The graphics in Batman Returns are crap. Most of the backdrops are blobby, repetitive and featureless, so that you never really know where the hell you are - in the first level, for example, it's impossible to judge if dropping down the screen will result in you landing on a lower platform or falling off into endless space and dying. All three frames of the animation of most of the characters are very attractive by themselves, but put them into movement and you start to wonder if Batman is really Metal Mickey in a purple rubber suit. Most of the time the baddies are just characterless, lifeless, useless blobs with no distinguishing features other than the fact that they're obviously 'bad'. If the manual didn't tell you who everyone was, you'd never work it out for yourself, that's for sure.

The sound in Batman Returns is crap.

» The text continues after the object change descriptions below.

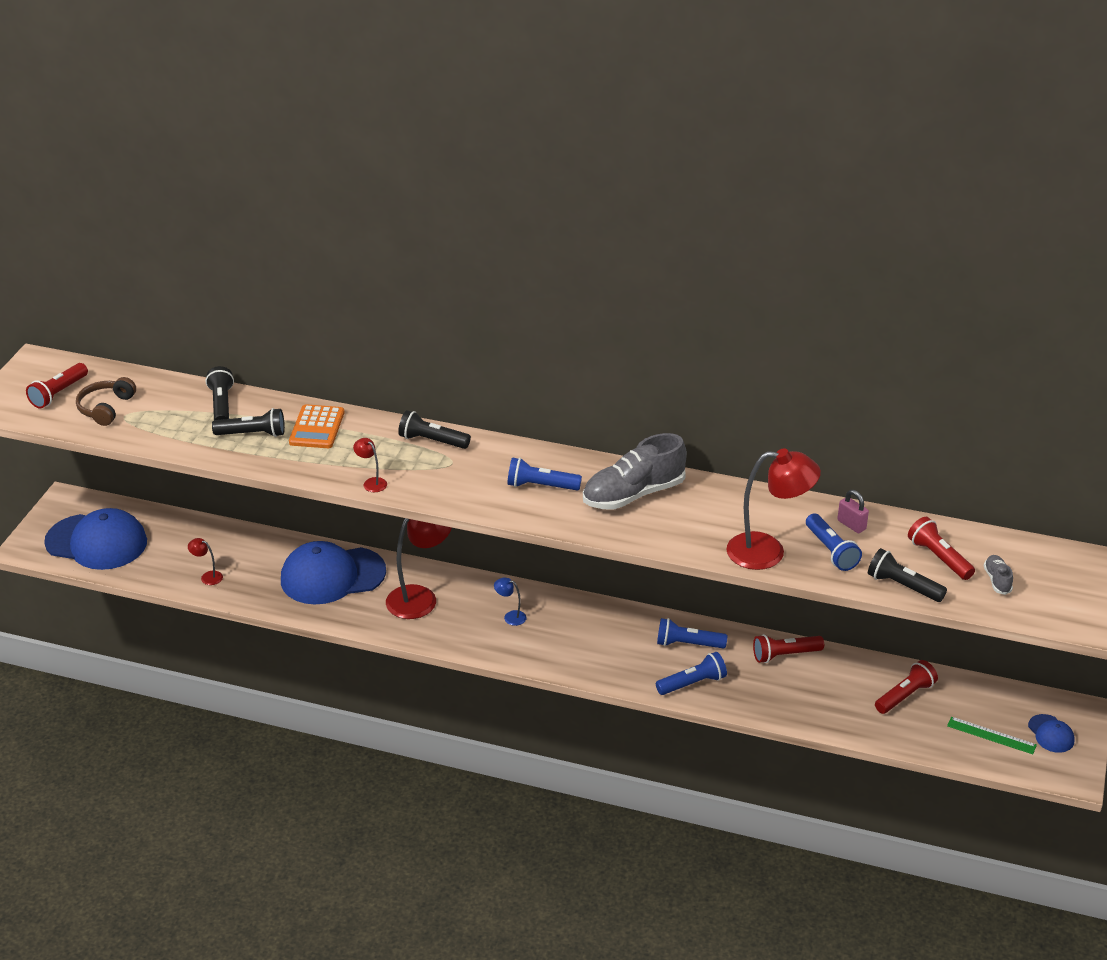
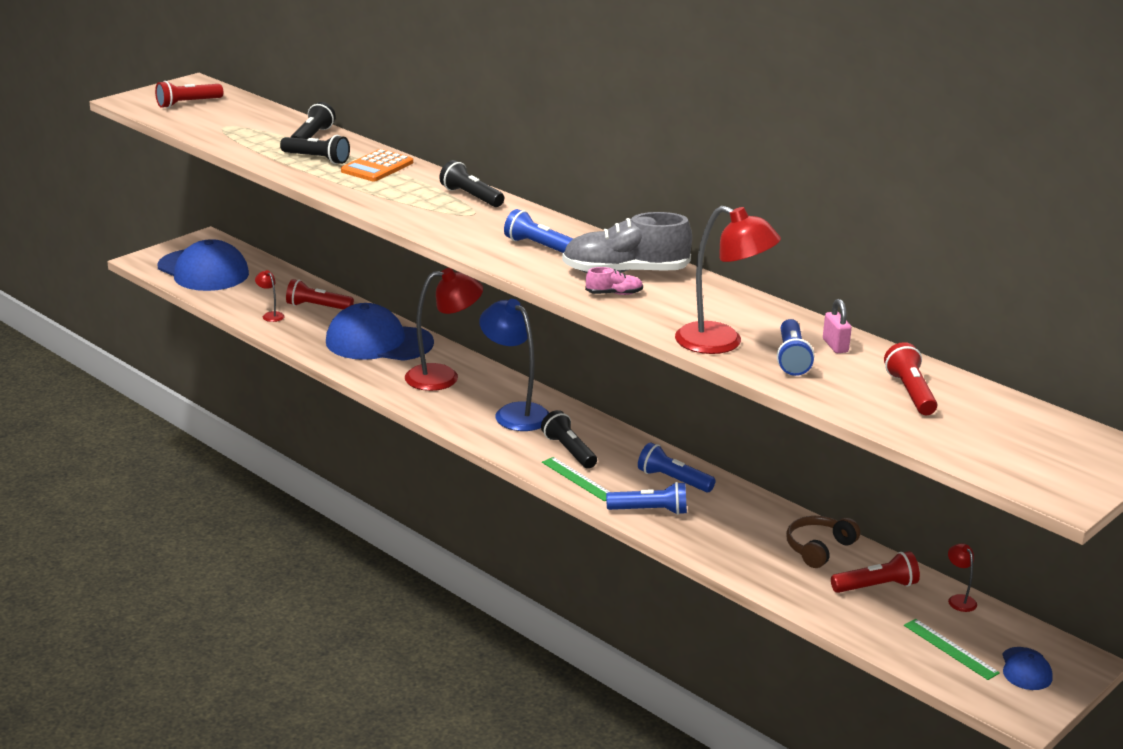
camera: 25 degrees right, 10 degrees down
(106, 408) = (215, 119): brown headphones -> brown headphones (818, 548)
(371, 482) = (384, 209): red lamp -> red lamp (959, 600)
(510, 616) = (515, 412): blue lamp -> blue lamp, size x2.30
(614, 671) = (578, 479): none -> green ruler
(644, 523) = (614, 294): none -> pink shoe
(785, 655) = (770, 516): red flashlight -> red flashlight (317, 307)
(903, 586) = (846, 403): black flashlight -> black flashlight (569, 451)
(997, 580) = (962, 426): grey shoe -> none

Aimless, pointless, hopeless twittering signifying nothing very much, with the odd generic 'thump' and 'oof' ported across from any of a million other crap beat-'em-ups.

And the gameplay in Batman Returns? It'd be a good idea if there was some, mates. Don't kid yourself - this is completely pathetic, in fact it's worse than completely pathetic. Crap crap crap crap CRAP.

 

 

GRAPHICS 6

SOUND 5

GAMEPLAY 3

GAME SIZE ???

ADDICTION 5

Just about the least interesting job of a licence anyone could ever have made. Frustrating and hugely dull.